Nachfolgend berichtet ein gebürtiger Bauernsohn (Jahrgang 1940), der später studierte und Akademiker wurde. Er ist aufgewachsen in einer typischen Bauerschaft Nordwestdeutschlands.

Sein Name soll hier auf seinen eigenen Wunsch nicht veröffentlicht werden mit Rücksicht auf seine Verwandten, die heute auf dem Hof leben.

Schon als Zwölfjähriger bekam er von seinem Vater immer wieder den Auftrag, zu Fuß oder mit dem Fahrrad die (…) Heuerlingsfamilien zu den Hofdiensten zu bestellen.

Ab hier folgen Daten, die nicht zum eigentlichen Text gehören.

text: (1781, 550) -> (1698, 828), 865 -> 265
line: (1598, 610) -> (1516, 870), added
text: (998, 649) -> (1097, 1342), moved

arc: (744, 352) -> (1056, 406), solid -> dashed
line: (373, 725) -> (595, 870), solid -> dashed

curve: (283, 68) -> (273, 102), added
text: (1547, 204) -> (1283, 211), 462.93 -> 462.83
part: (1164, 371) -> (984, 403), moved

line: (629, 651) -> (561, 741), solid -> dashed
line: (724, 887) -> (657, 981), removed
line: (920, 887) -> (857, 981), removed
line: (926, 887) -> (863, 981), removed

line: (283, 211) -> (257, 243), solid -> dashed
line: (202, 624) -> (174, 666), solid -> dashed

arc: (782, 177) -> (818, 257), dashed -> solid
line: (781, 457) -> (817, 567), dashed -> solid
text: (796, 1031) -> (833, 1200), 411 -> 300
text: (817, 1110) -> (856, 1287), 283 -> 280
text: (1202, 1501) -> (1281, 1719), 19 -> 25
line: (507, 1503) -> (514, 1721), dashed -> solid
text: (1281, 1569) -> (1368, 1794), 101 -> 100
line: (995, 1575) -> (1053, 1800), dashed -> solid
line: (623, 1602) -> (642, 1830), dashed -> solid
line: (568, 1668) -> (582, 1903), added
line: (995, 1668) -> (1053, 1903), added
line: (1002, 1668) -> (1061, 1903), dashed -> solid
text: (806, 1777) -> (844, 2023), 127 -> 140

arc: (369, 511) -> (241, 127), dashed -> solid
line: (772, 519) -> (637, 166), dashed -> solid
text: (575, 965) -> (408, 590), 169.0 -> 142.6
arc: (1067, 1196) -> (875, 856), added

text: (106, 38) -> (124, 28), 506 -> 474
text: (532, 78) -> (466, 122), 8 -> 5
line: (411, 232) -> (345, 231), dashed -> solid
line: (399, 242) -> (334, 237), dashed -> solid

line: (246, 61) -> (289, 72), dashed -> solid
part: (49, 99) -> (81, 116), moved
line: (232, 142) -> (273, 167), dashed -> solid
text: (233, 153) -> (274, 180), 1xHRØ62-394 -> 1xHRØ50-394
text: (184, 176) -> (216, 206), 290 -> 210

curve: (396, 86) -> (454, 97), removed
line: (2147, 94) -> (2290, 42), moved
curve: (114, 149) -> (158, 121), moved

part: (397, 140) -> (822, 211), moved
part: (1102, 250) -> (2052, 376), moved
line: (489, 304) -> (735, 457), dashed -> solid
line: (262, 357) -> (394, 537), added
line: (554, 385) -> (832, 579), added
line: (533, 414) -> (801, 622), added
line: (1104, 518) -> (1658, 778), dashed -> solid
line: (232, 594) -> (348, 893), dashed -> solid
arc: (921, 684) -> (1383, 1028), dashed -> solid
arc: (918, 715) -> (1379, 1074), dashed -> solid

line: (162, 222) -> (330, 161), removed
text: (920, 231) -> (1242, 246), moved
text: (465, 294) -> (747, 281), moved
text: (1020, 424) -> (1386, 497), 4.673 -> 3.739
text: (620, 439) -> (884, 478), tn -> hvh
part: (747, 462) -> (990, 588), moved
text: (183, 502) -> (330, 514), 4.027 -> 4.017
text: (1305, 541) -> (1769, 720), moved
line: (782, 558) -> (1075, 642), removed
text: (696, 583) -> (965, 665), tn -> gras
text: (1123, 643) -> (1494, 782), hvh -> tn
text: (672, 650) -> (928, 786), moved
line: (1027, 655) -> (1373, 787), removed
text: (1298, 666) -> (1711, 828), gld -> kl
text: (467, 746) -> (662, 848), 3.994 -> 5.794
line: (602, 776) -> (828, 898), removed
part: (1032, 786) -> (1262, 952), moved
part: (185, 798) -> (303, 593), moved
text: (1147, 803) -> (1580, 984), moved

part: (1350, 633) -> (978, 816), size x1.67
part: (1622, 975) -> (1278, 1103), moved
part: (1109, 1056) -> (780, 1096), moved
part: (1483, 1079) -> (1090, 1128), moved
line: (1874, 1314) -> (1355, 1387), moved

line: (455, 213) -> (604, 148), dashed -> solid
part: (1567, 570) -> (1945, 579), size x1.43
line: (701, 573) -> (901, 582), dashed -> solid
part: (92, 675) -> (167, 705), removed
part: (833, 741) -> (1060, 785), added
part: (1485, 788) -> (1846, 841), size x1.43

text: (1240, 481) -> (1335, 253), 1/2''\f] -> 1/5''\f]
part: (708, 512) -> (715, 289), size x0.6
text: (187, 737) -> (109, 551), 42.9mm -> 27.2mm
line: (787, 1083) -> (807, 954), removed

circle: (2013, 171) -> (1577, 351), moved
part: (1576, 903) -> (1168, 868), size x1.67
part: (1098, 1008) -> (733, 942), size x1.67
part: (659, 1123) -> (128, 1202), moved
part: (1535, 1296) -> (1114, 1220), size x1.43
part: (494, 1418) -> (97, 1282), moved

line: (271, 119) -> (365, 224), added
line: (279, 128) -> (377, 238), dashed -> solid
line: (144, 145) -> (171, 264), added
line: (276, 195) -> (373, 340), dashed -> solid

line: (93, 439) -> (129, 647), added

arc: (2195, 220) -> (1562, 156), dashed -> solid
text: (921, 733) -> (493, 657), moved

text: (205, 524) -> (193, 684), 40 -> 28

Das geschah in der Regel am Abend vorher. Wenn jedoch das Wetter in der Ernte widrig war, konnte es auch geschehen, dass er sie direkt bestellen musste:

Diese Aufträge habe ich sehr ungerne gemacht. Natürlich merkte ich, wie meine Nachrichten bei den Heuerleuten aufgenommen wurden, ja aufgenommen werden mussten. Aber heute ist mir natürlich noch deutlicher klar, dass diese Forderungen an die Heuerleute völlig überzogen waren und sogar ihre Existenz gefährdeten. So bestand die Gefahr, dass sie bei schlechtem Wetter ihre Ernte nicht rechtzeitig bergen konnten, weil sie in der Zeit beim Bauern gebunden waren. Ich habe an den Reaktionen der Heuerleute auch schon als Junge gemerkt, wie erniedrigt und ausgenutzt sie sich fühlten. Diese Umgangsformen, die sich aus der Vergangenheit erhalten hatten und rundum üblich waren, waren wohl eine der Hauptursachen für das in aller Regel belastete Verhältnis zwischen den Bauern und ihren Heuerleuten.